Ca2+信號通路在間歇低氧誘導OSAS認知功能障礙中的作用

阻塞性睡眠呼吸暫停綜合徵（OSAS）可造成認知功能損害，甚至導致痴呆發生，而其發病機制尚不明確。OSAS病理生理的核心機制是體內長期存在的間歇低氧環境。本課題在建立間歇低氧小鼠模型基礎上，採用Morris水迷宮測試小鼠空間學習記憶能力的改變；雷射共聚焦、Western blot等方法研究海馬CA1區超微結構的損傷、凋亡和自噬（autophagy）相關基因的表達，並探討兩者的相關性；採用電生理手段檢測海馬腦片LTP、細胞內[Ca2+]變化，以及鈣信號通道中NMDA受體、CaMKⅡ和PKC等蛋白激酶的改變，分析其與神經元損傷之間的效應；同時間歇低氧後予以復氧干預，觀察以上結構、功能損害的逆轉情況以及鈣通道中基因、蛋白表達的變化。用以探討與學習記憶密切相關的鈣通道，在間歇低氧引起的OSAS認知障礙中的作用地位，為臨床OSAS患者認知損害提出一值得關注的新靶點，為尋找相應的防治手段提供實驗依據。

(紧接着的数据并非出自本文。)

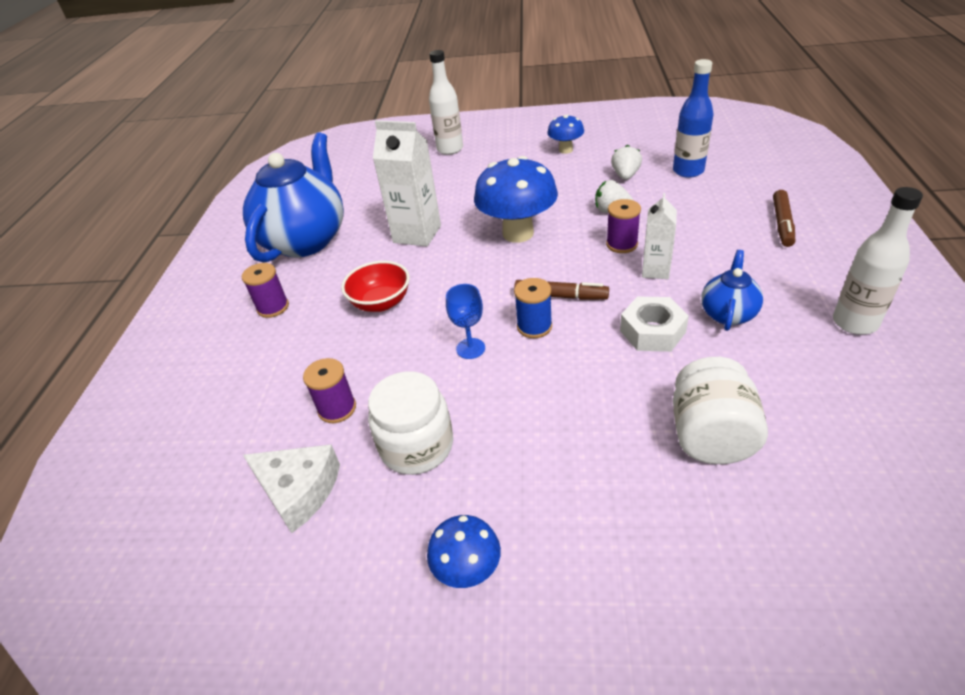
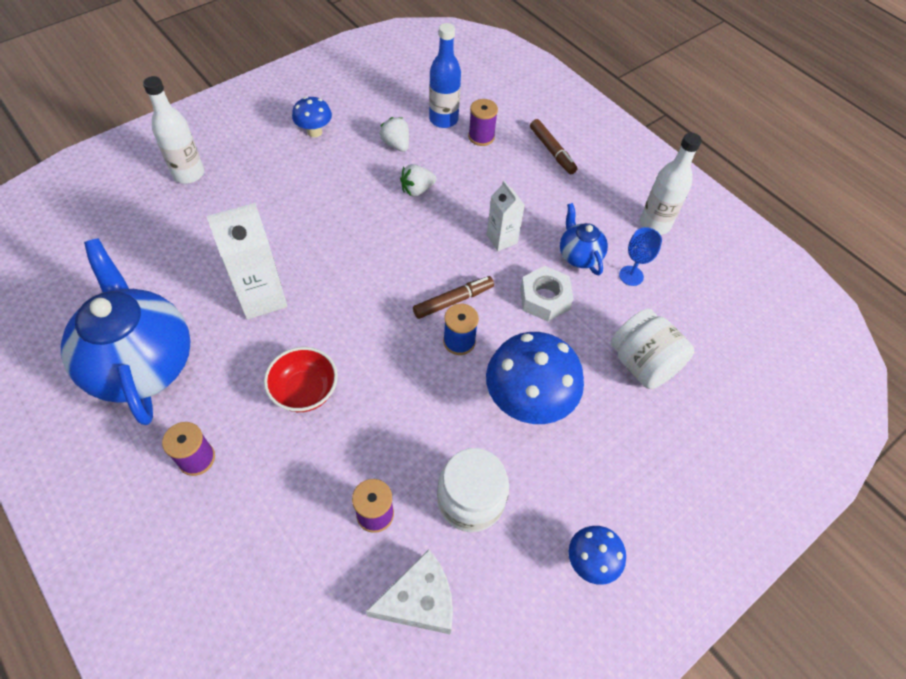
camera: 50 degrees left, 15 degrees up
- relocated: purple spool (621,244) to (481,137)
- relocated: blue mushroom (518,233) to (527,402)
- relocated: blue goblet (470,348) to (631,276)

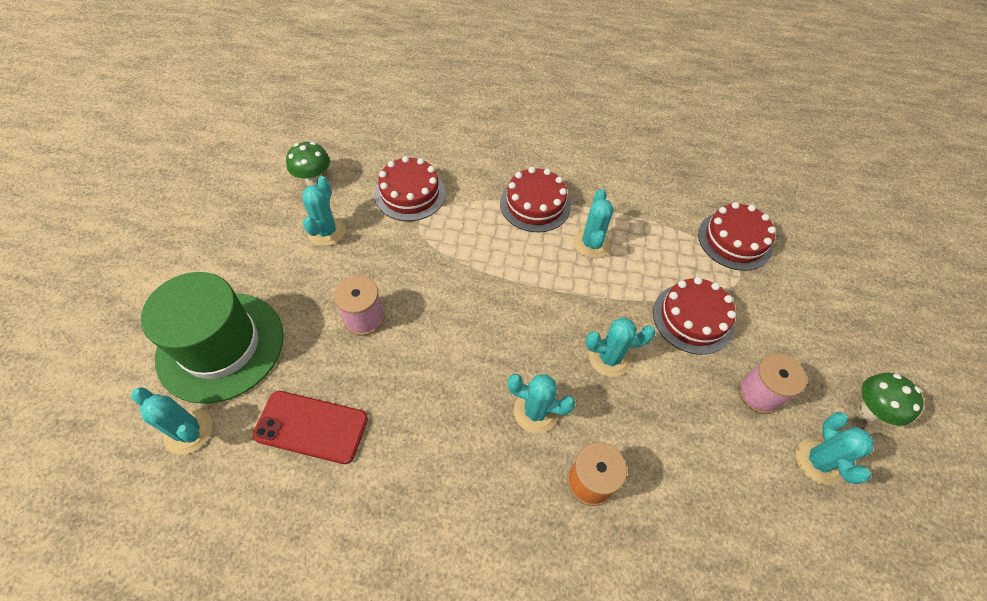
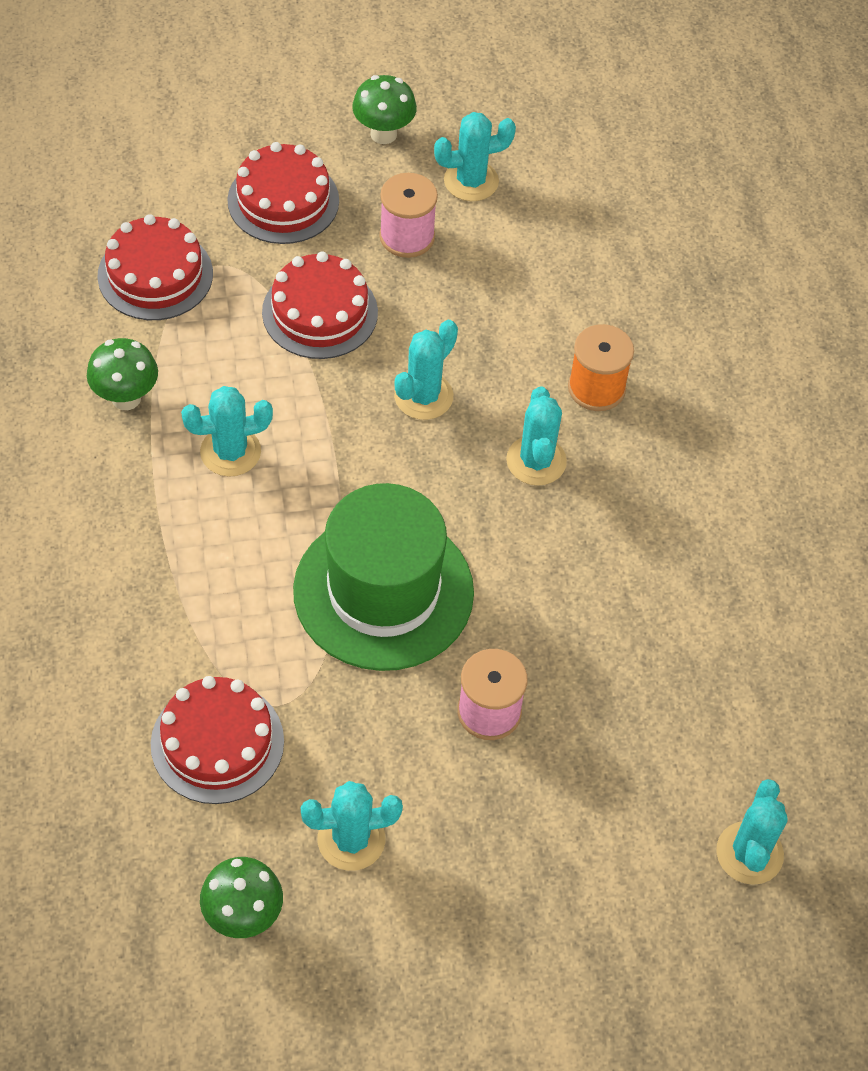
camera: 110 degrees left, 0 degrees up
- appeared: green mushroom (126,398)
- relocated: red cake (535,204) to (283,200)
- relocated: green hat (221,346) to (383,591)
- spun: turquoise cactus (609,358) = (423,396) 60 degrees clockwise
- missing: red phone (311,427)

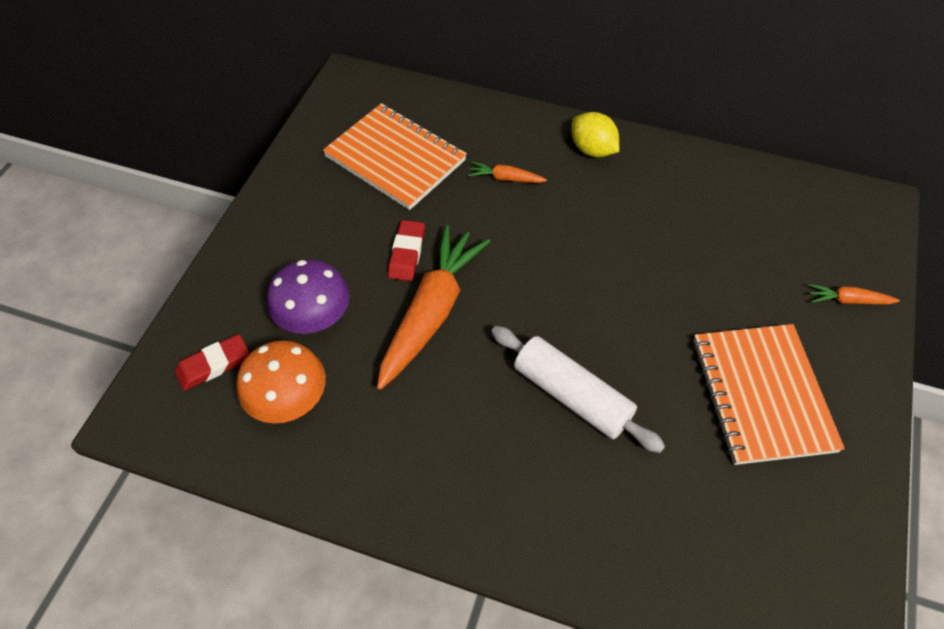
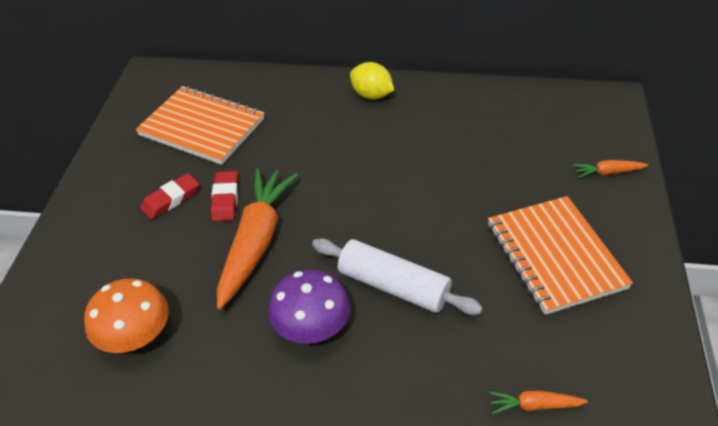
camera: 10 degrees left, 10 degrees down
- relocated: red eraser (213,365) to (171,199)
- relocated: purple mushroom (314,317) to (311,328)
- relocated: orange carrot (505,178) to (534,405)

本課題設計並製作了小鼠間歇低氧裝置，建立模擬阻塞性睡眠呼吸暫停綜合徵（OSAS）病理損害特點的間歇低氧（CIH）模型，每60s做一次缺氧/再氧合循環，氧濃度在6-8%和20-21%之間。60隻ICR雄性幼鼠，隨機分為常氧對照組（UC組）和間歇低氧組(CIH組)，各組根據低氧造模時間分為3天（A組）、1周（B組）、2周（C組）、4周（E組）、6周（F組）和造模結束後，常氧飼養1月的10周組（G組），每組5隻。將CIH組小鼠置間歇低氧艙內，每天8小時。在CIH3天、1周、2周及6周終點，採用Morris水迷宮測定空間學習記憶功能的變化；在CIH6周終點，電鏡觀察海馬CA1區超微結構的變化；各組小鼠在其造模結束點，斷頭分離海馬CA1區，採用RT-PCR和Western blot法測N-甲基-D-天冬氨酸受體(N-methyl-D-Aspartic acid receptor，NMDAR)亞單位1（NR1）、鈣/鈣調素依賴性蛋白激酶Ⅱ(calmodulin-dependent protein kinaseⅡ，CaMKⅡ) mRNA和蛋白的變化。 結果發現：1. 水迷宮行為學檢測顯示，CIH組小鼠在間歇低氧3天時，逃避潛伏期較對照組有所延長，隨著間歇低氧時間的延長，自CIH的1周始，逃避潛伏期較對照組逐漸延長（P 小於0.05, 或P 小於0.01）；低氧6周后，CIH組穿越平台次數較對照組明顯減少（P 小於0.01）。2. 透射電鏡觀察顯示，CIH組小鼠海馬CA1區神經元線粒體腫脹、嵴稀疏、空泡變；細胞核膜模糊，核異染色質濃縮、邊集，呈早期凋亡改變，以及存在局灶性髓鞘崩解。3. CIH組B、C、E、F及G組，NR1、CaMKⅡ蛋白表達均降低(p小於0.05，或p小於0.01)，C、E組降至最低水平(p小於0.01)；A組NR1、CaMKⅡ蛋白表達較其對照組有升高跡象；復氧1月後的G組NR1、CaMKⅡ蛋白仍較對照組降低，NR1蛋白表達與其F組相仿，CaMKⅡ則略高於F組。各組NR1、CaMKⅡmRNA表達量變化趨勢與其蛋白水平相似，但差異不顯著。 CIH誘導小鼠空間學習記憶障礙，且隨低氧暴露時間延長學習記憶功能損害加重。CIH引起小鼠海馬神經元鈣通道相關分子NR1、CaMKⅡmRNA及蛋白表達水平的下調，海馬神經元出現早期凋亡現象，這可能是CIH引起認知障礙的分子機制之一。